Чжу Сяотяня вызвали на беседу, и школа сообщила о ситуации его отцу, который к тому времени стал секретарем поселкового комитета. Секретарь Чжу пришел в ярость и сильно избил Чжу Сяотяня бамбуковой палкой длиной в три чи.
После избиения Чжу Сяотянь не осмеливался открыто искать Чу Юэ, но оставался преданным ей и усердно учился, и даже поступил в Первую среднюю школу Циньчэна.
Говорят, Чжу Сяотянь поклялся луне, что не успокоится, пока не добьется Чу Юэ, этой луны.

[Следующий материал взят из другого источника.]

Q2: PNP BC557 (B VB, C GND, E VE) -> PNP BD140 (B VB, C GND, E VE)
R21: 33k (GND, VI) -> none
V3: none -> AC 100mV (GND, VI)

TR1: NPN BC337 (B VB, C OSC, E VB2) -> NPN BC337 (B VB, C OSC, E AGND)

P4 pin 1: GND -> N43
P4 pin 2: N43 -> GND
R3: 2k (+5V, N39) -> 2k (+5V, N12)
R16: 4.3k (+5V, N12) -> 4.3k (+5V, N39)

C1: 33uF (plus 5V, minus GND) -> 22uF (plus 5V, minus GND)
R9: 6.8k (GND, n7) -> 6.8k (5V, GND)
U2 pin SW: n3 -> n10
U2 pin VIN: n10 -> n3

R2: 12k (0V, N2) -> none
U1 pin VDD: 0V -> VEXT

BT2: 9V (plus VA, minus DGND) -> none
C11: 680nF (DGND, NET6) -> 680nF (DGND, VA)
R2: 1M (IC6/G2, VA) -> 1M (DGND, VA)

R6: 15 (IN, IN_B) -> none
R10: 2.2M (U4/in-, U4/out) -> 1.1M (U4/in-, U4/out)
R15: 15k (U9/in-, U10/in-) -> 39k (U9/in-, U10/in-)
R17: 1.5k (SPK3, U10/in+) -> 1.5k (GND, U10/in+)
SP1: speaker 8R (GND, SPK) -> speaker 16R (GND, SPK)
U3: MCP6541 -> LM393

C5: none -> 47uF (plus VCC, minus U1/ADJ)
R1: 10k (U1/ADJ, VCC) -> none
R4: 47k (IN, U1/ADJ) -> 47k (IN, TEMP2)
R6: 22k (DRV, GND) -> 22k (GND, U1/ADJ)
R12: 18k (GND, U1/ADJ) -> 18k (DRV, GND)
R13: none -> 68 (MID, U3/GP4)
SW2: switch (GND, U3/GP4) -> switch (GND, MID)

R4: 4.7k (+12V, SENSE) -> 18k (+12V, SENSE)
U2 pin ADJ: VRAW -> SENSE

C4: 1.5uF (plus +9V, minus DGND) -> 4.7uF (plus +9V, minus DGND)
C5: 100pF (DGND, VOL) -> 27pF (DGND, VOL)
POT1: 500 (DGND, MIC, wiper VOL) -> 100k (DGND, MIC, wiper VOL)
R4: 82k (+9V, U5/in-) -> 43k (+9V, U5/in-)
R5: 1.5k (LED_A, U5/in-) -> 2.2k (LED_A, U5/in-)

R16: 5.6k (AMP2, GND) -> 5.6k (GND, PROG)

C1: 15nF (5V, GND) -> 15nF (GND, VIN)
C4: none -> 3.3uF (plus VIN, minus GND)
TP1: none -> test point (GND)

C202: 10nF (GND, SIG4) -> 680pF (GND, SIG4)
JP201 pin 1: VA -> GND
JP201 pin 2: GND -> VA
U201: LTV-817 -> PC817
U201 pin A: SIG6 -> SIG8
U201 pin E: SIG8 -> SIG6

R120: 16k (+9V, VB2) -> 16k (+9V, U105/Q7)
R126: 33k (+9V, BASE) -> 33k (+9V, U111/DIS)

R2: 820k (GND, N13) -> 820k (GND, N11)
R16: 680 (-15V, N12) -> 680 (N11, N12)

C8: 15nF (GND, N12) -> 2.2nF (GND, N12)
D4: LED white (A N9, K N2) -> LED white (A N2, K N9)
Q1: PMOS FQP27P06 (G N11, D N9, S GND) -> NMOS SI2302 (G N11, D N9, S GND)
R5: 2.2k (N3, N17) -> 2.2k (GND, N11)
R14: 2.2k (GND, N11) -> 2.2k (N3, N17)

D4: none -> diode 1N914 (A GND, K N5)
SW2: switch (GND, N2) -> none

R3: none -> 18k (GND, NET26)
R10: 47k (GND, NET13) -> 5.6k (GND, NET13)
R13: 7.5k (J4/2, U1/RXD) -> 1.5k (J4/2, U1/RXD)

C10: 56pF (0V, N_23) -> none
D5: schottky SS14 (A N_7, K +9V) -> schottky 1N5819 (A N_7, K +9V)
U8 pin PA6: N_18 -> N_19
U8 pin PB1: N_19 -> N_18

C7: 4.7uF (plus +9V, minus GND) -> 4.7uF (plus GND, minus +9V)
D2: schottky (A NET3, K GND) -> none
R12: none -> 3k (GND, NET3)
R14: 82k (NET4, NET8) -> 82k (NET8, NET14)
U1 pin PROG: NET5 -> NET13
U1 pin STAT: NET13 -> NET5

Поступив в Первую среднюю школу Циньчэна, Чжу Сяотянь снова начал ухаживать за Чу Юэ.
Во втором году, когда классы разделили на гуманитарный и естественнонаучный профили, увидев, что Чу Юэ поступила в гуманитарный класс 2D, он тоже перевелся туда.
Чу Юэ не раз говорила мне, что ненавидит этого Чжу Сяотяня до скрежета зубов. Каждое его пошлое любовное письмо вызывало у Чу Юэ мурашки.
Я тоже читала часть этих любовных писем, и действительно, их было трудно читать, они были до крайности слащавыми и приторными.
Например: «Если спросишь, как глубока моя любовь к тебе, насколько я люблю тебя, я не смогу объяснить, луна представляет мое сердце».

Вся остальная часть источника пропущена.